The fright was triggered by Washington's "massive compliance" in 1954. As Southern Congressmen cried havoc, the school board quickly zoned the city, ordered students to attend only the schools in their areas. Effect: integration of children at the same economic levels, regardless of color--the prevailing U.S. school pattern. Current racial makeup: five all-white schools, 20 all-Negro. 20 more than 90% white, 74 more than 90% Negro.
"Years of Work." Of the "very significant results," says School Superintendent Carl F. Hansen, the best has been virtual absence of racial clashes for the past year or more. There have been few clashes in athletics, where skill is more important than prejudice. In social activities, such "dangers" as mixed dancing are avoided by student disinterest or discretion. At John Philip Sousa Junior High School (now 72% Negro), dances have been limited to the graduation prom.
Since integration, one real problem of Washington schools has been the ancient one of low-income U.S. Negroes. The total school population has risen to 73% Negro, up 13% since 1954. This may refleet a white flight to the suburbs. The problems still remain--to be confronted for the first time by Washington's white teachers.
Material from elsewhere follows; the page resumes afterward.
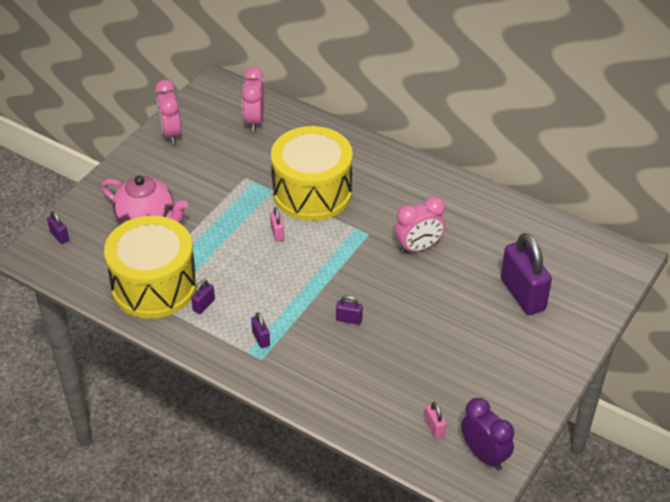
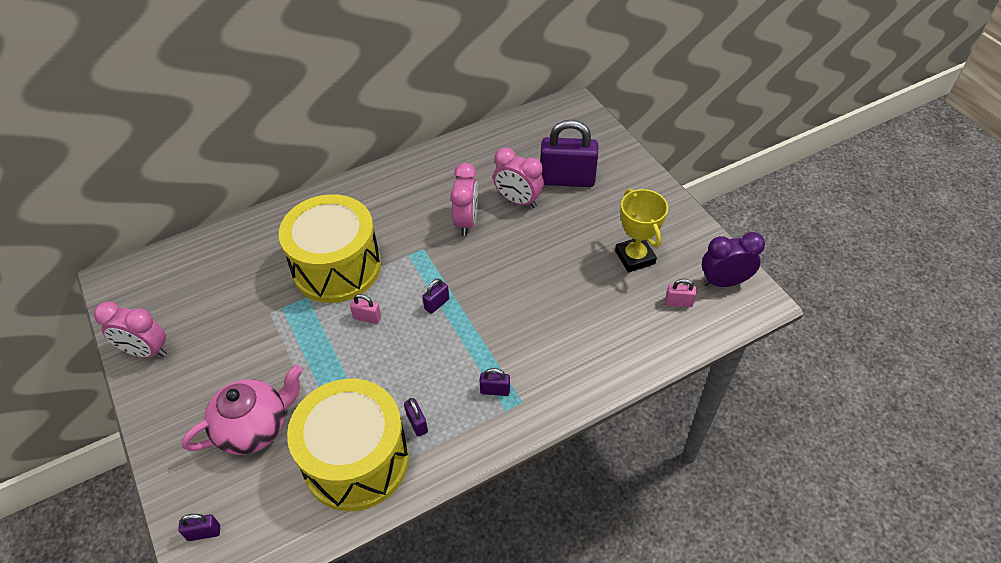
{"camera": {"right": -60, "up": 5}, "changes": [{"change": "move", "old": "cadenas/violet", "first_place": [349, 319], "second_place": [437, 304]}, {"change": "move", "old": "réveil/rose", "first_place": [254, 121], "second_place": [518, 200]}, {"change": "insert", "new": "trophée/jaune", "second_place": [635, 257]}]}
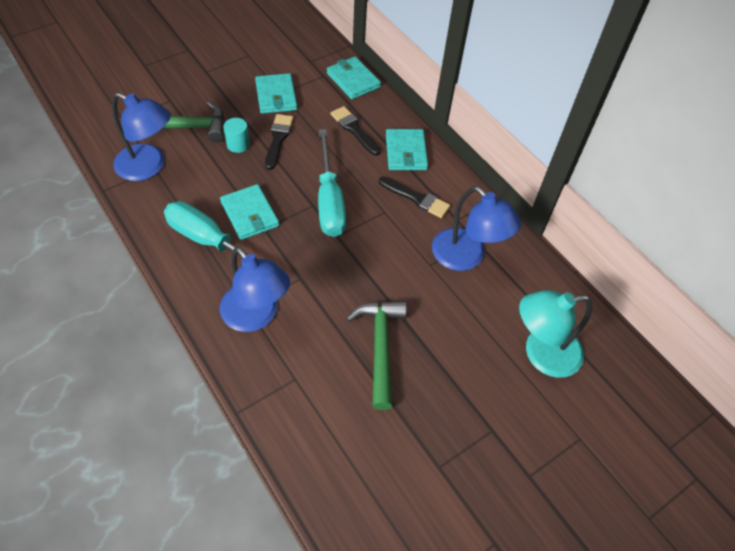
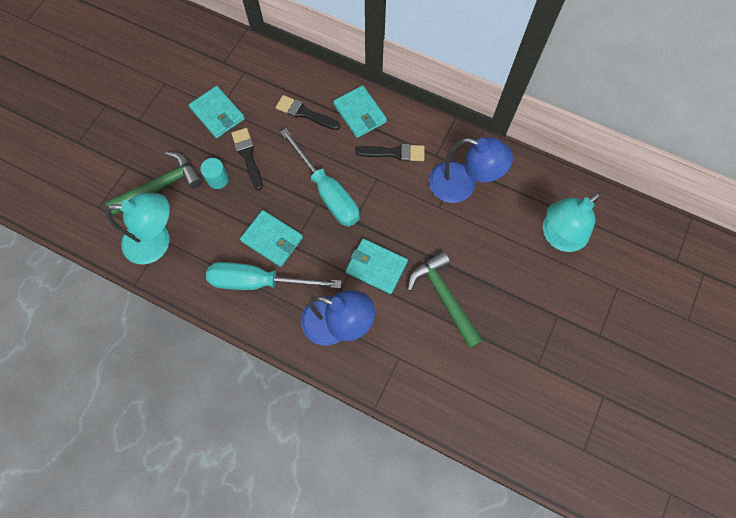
{"camera": {"right": -25, "up": 15}, "changes": [{"change": "recolor", "old": "lampe/bleu", "new": "lampe/turquoise", "first_place": [149, 167], "second_place": [157, 241]}, {"change": "move", "old": "portefeuille/turquoise", "first_place": [353, 80], "second_place": [376, 267]}]}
Poverty among the families of Negroes at Jefferson Junior High is so severe that Principal Hugh Smith is sometimes asked to help them raise rent money. His unwed-mother problem is "tremendous." Says he: "There are years of work ahead of us."
"Results Speak." The infusion of underprivileged Negroes into the all-white school system has brought down the scholastic level (to what the two systems would have been before if averaged together). The national ninth-grade median IQ is 101.5--Washington's is now 94. But while Negroes generally score lower than whites, there has also been consistent progress since integration. Most Negro children, notably the youngest, are advancing each year at the pace regarded as normal for whites. More and more Negroes are also breaking through into the honors classes of many high schools.
Negro parents have finally overcome shyness, become active in the P.T.A. and risen to offices in several mixed chapters. On their merit, Negro teachers have continued to rise in the school system; there are Negro assistant superintendents in charge of elementary schools, pupil appraisal, adult and vocational education. To Washingtonians and outsiders who remain pessimistic. School Superintendent Hansen says: "Some of us think our greatest contribution to the problem is to go about our business--the education of children in our city--and let the results speak for themselves."